L’accent clair de sa voix, en m’allant droit au cœur, me fit lui dire :

« — Cette douce influence qui n’appartient qu’à vous, Agnès, est telle, que je ne puis m’empêcher d’espérer que vous êtes vous-même plus heureuse dans la maison paternelle. 

» — Je suis plus heureuse en moi-même, » répondit-elle, « je me sens le cœur plus léger. »

Je regardai la physionomie sereine qu’elle levait vers le ciel, et je pensai que c’était un reflet des étoiles qui la rendait si noble.

« — Mais, d’ailleurs, n’y a-t-il aucun changement autour de vous ? » lui demandai-je.

« — Aucun. 

» — Je ne voudrais pas revenir sur un sujet pénible et délicat, Agnès ; pardonnez-moi donc de désirer savoir s’il a été de nouveau question de… de ce dont nous parlâmes lors de mon dernier passage à Cantorbéry ?

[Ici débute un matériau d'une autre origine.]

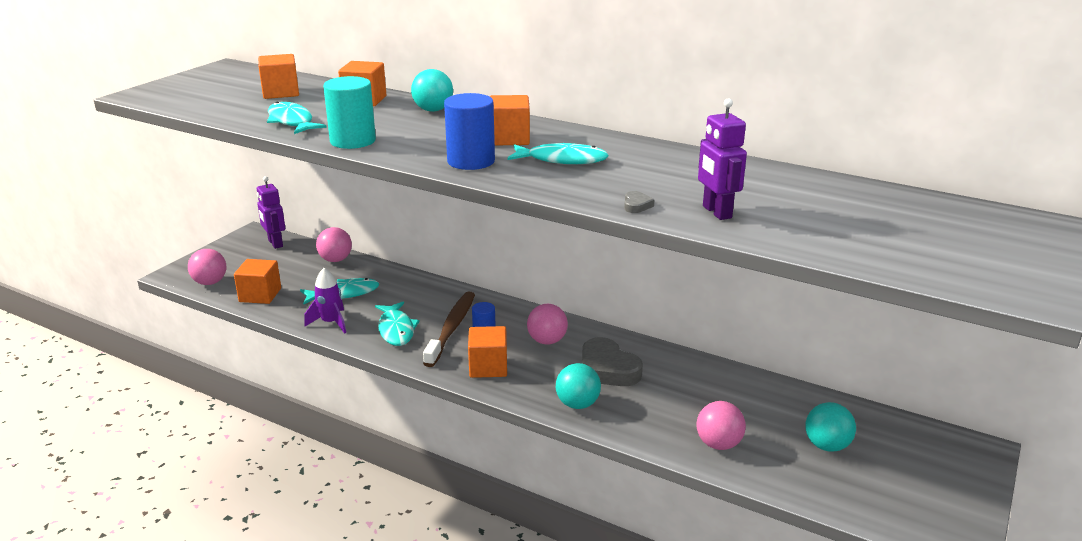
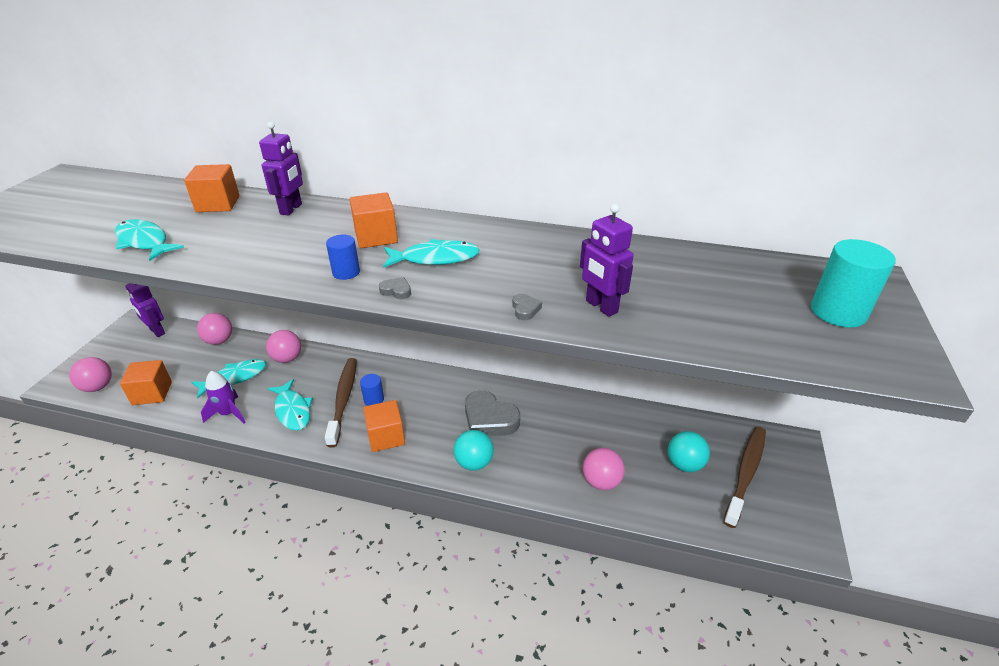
camera: 15 degrees left, 10 degrees up
(281, 93) = (127, 204): orange cube -> none
(353, 141) = (216, 260): turquoise cylinder -> turquoise cylinder (838, 312)
(433, 110) = (291, 209): turquoise ball -> purple robot
(471, 161) = (346, 272): blue cylinder -> blue cylinder, size x0.57
(514, 179) = (396, 291): none -> grey heart
(547, 341) = (431, 398): pink ball -> pink ball (287, 358)
(902, 466) = (745, 473): none -> brown toothbrush

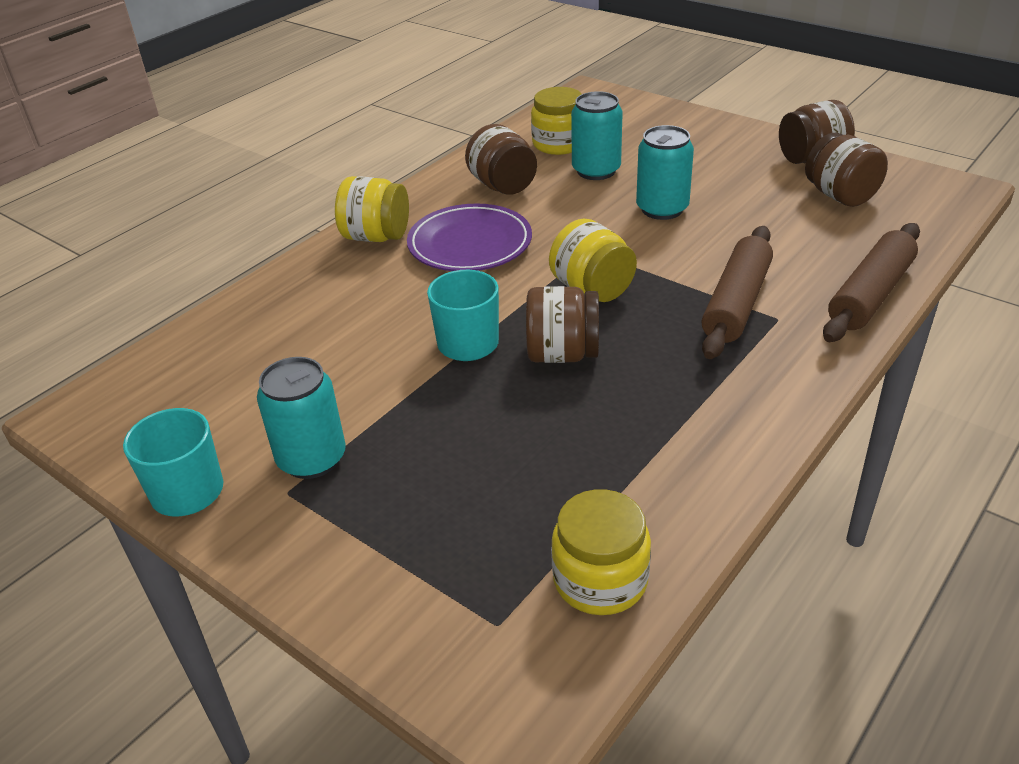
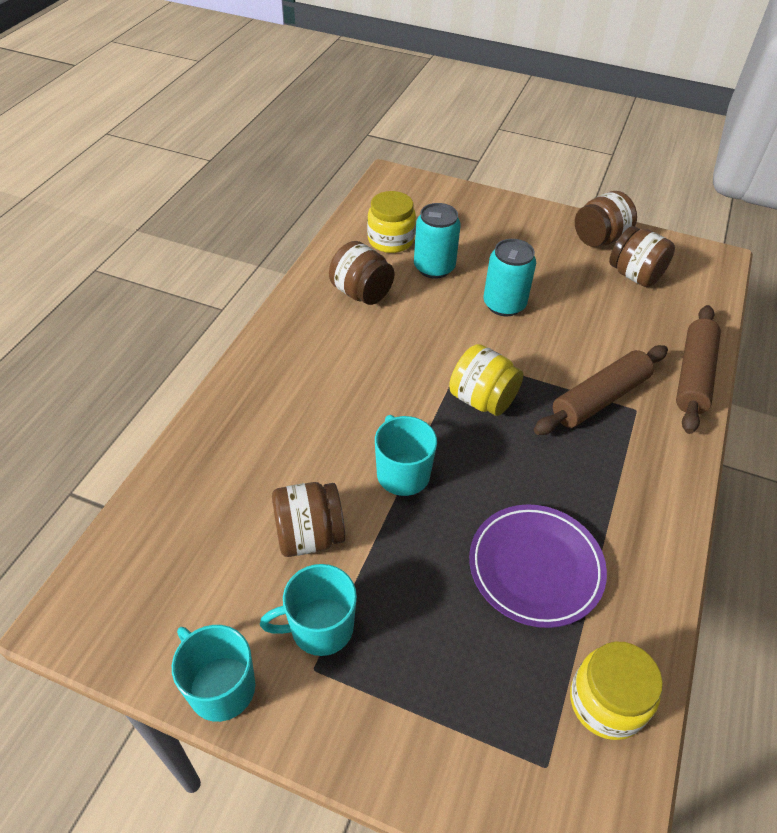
camera: 20 degrees left, 10 degrees up
(312, 459) = (320, 627): turquoise can -> turquoise mug
(376, 237) = (272, 364): yellow jar -> none
(470, 244) = (359, 363): purple plate -> purple plate (535, 567)
(562, 354) = (486, 473): brown jar -> brown jar (309, 535)
(736, 303) = (599, 398): brown rolling pin -> brown rolling pin turned 45 degrees clockwise

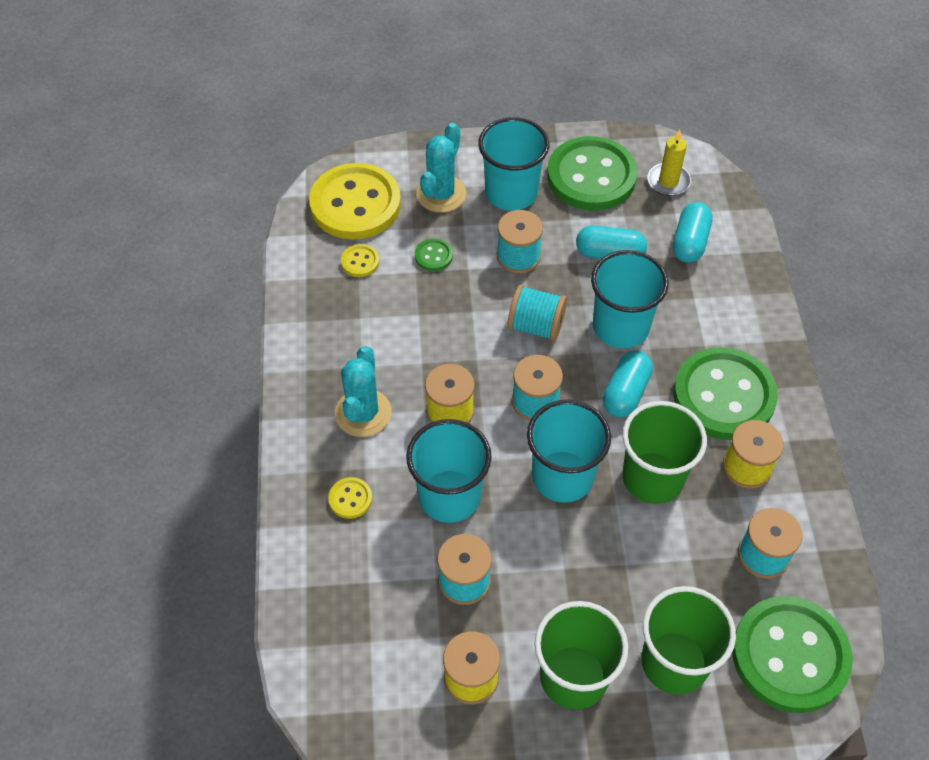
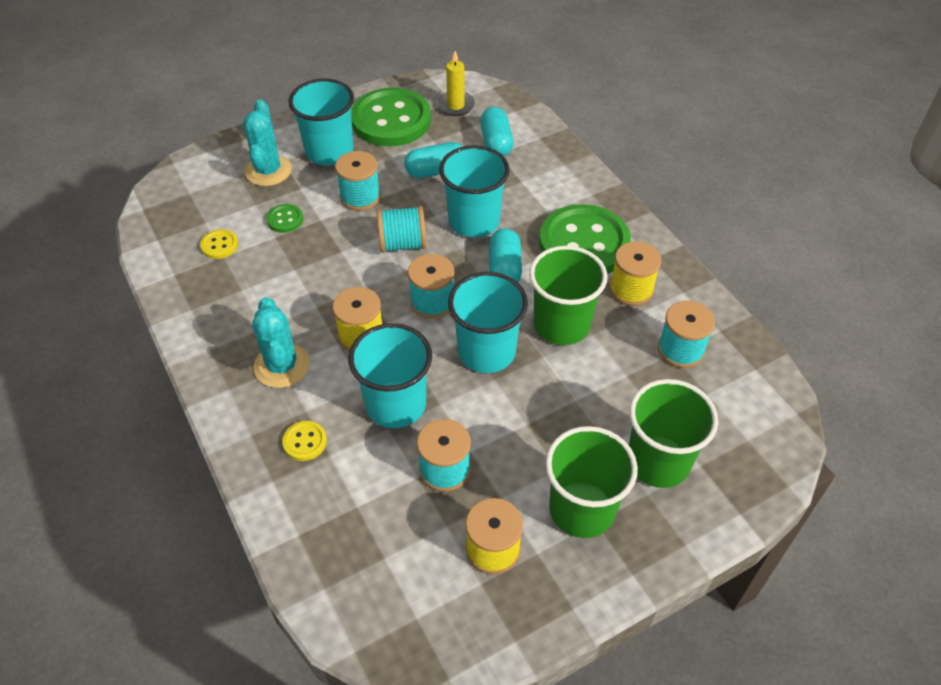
camera: 25 degrees left, 5 degrees down
(355, 204) = (193, 202): yellow button -> none
(790, 655) = (744, 417): green button -> none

« — Non, » répondit-elle. 

» — J’y ai si souvent pensé. 

» — Vous devez y penser moins. Souvenez-vous que j’ai confiance au triomphe final de la sincère affection et de la vérité… N’ayez aucune crainte sur moi, Trotwood ; le sacrifice que vous craignez que je fasse… je ne le ferai jamais. »

Quoique, dans mes réflexions plus calmes, je ne l’eusse jamais craint réellement, peut-être… c’était pour moi une inexprimable consolation que de recevoir cette assurance de ses lèvres.

« — Et après cette visite, » lui dis-je, « car c’est peut-être l’unique occasion où nous aurons pu nous trouver seuls, combien de temps se passera-t-il, Agnès, avant que vous reveniez à Londres ? 

» — Long-temps, c’est probable, car je crois qu’il vaut mieux, pour mon père, qu’il reste chez lui… mais je prétends être la correspondante fidèle de Dora, et nous communiquerons souvent ensemble par cet intermédiaire… Adieu donc (nous étions déjà sur la porte du Docteur), adieu ! ne vous laissez pas troubler par nos infortunes et nos chagrins. Je puis être encore heureuse de votre propre bonheur… et si vous pouvez jamais me secourir, comptez que j’aurai recours à vous ! »

Ces dernières paroles ne contribuèrent pas peu à me rassurer, relativement à Agnès elle-même, et je me les répétais tout bas quand j’étais forcé de subir l’importune assiduité d’Uriah et de sa mère. Ni l’un ni l’autre ne voulurent retourner à Cantorbéry avant M. Wickfield.